塚崎 朋也が、恐る恐るスサノオに質問した。
「あの……昔大騒ぎになったってのは、一体どんな……?」
「ん?太陽が無くなった」
はあ?太陽が無くなった?と一同が真っ青な顔して絶句していると、スサノオは「天の岩戸って話、聞いたことないか?」とあっさりと言って笑い、あの時は俺もさすがにこっぴどく叱られて、ヒゲを切られて手と足の爪を全部引っこ抜かれて追放されたんだよなぁ、と元ヤンキーが若い頃の悪行を懐かしむような口調で平然と言い放った。
「冗談じゃない!アンタちょっと頭どうかしてるよ!」
突然、村崎 義一郎が半泣きの悲鳴のような声を上げて立ち上がると、足をもつれさせながらバタバタと入ってきた方向に向かって走り出した。
「無茶苦茶だ!そんな事やってられっかよ!」
「嫌だ!絶対に嫌だ!」
村崎の逃走に触発されて、男たちは口々に文句を叫びながら、後を追うように全員が立ち上がり、出入口の方に向かってあたふたと駆け出した。しかし、来る時には開かれていた檜の巨大な扉がいつの間にか閉じられていて、押しても引いてもびくともしない。

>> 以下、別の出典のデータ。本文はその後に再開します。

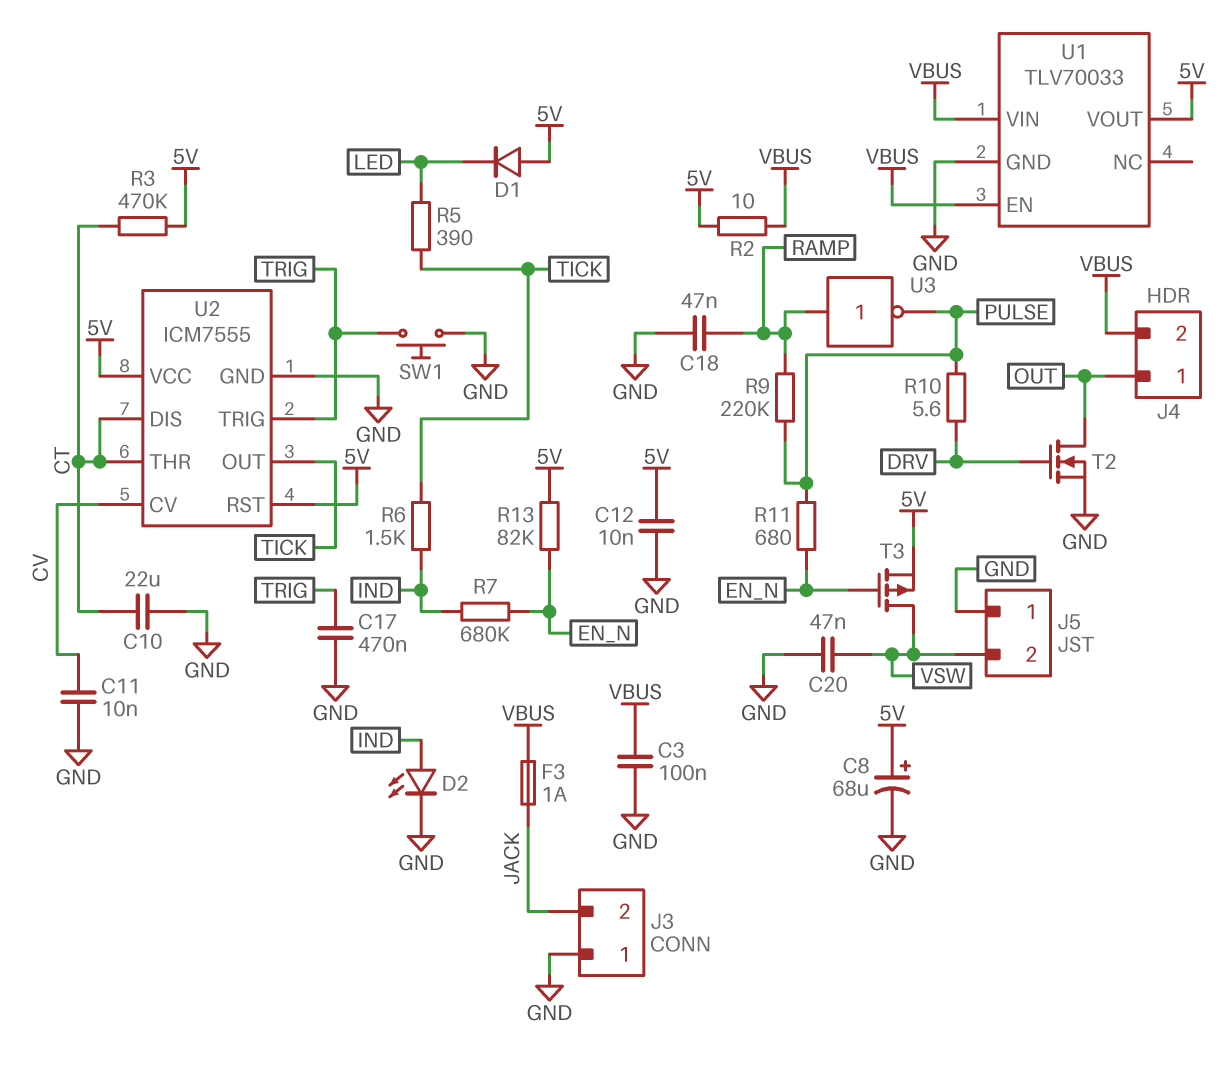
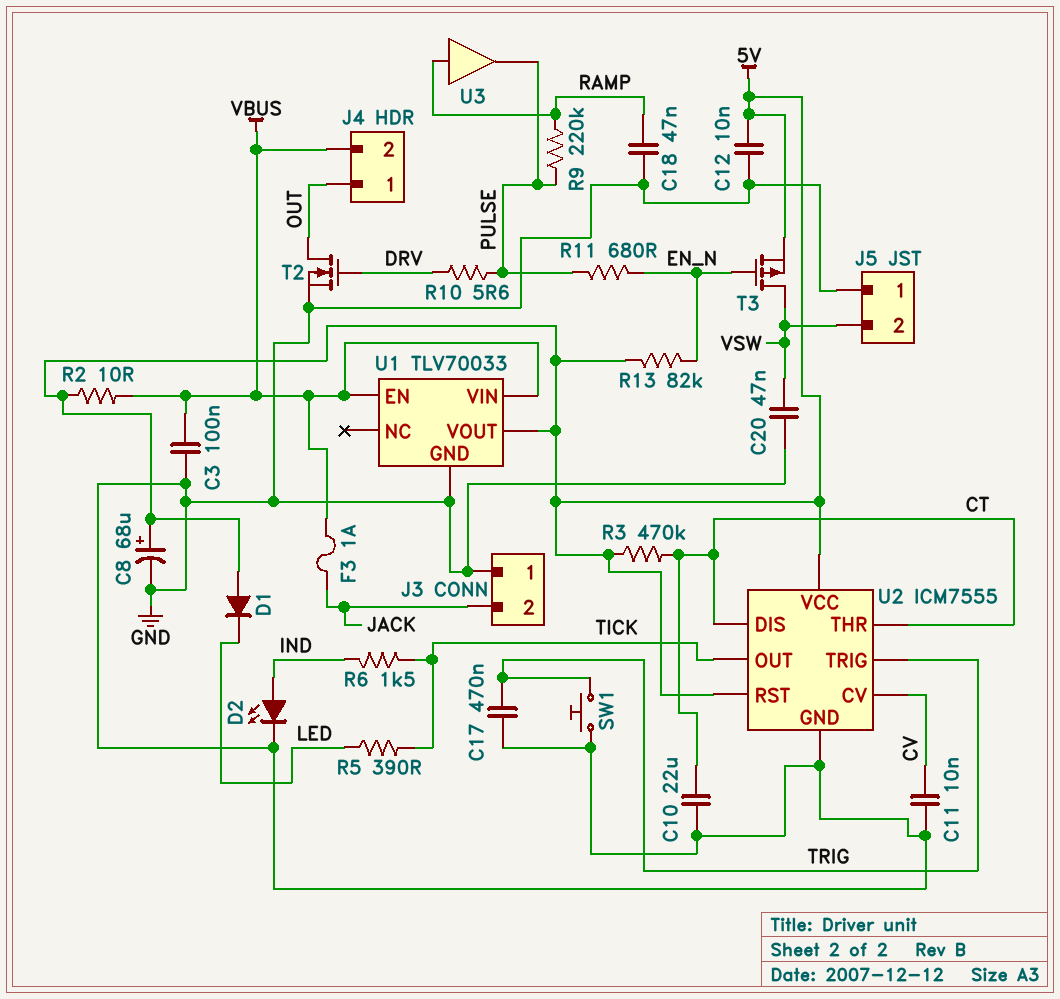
R7: 680k (EN_N, IND) -> none
U3: NOT (in RAMP, out PULSE) -> buffer (in RAMP, out PULSE)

「お前ら、侍でもないのに玉梓と里見八犬士を倒して、その上キジシナナキメを人質に取ってここまでやって来た、その度胸は一体どこへ行ってしまったのだ。
俺はお前らに期待していたのに残念だぞ。今までにお前らがやってきた事と比べたら、天のまだらの馬を逆剥ぎにして、アマテラスの忌服屋の屋根から突き入れることなど、今さら怖がるようなことでもあるまい」
「いや、わけわかんねえって!それやったら太陽が消えたんだろ?手足の爪全部ひっこ抜かれたんだろ?怖がるに決まってんだろ!出せよここから!そして俺たちを地上に帰せ!」
泣きそうな声で川崎 瑠偉が叫ぶと、スサノオは途端に氷のように冷たい、平板な口調に変わり、凄みを利かせながら言った。

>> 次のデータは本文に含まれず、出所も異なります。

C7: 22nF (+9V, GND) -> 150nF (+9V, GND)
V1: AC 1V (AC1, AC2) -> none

「何を言っている。このスサノオがやれと言っているのだ」
その声音に秘められた底知れぬ殺気に、さっきまで大声で怒鳴っていた川崎が嘘のように押し黙り、勝手に腰が抜けて無表情のままその場にぺたんとへたり込んだ。
「やれ」
これが神の怒りか。無理だ。抵抗できない。
八人の男たちは、土気色した顔でうつろな目をして、死んだような声でか細く「はい」と返事をした。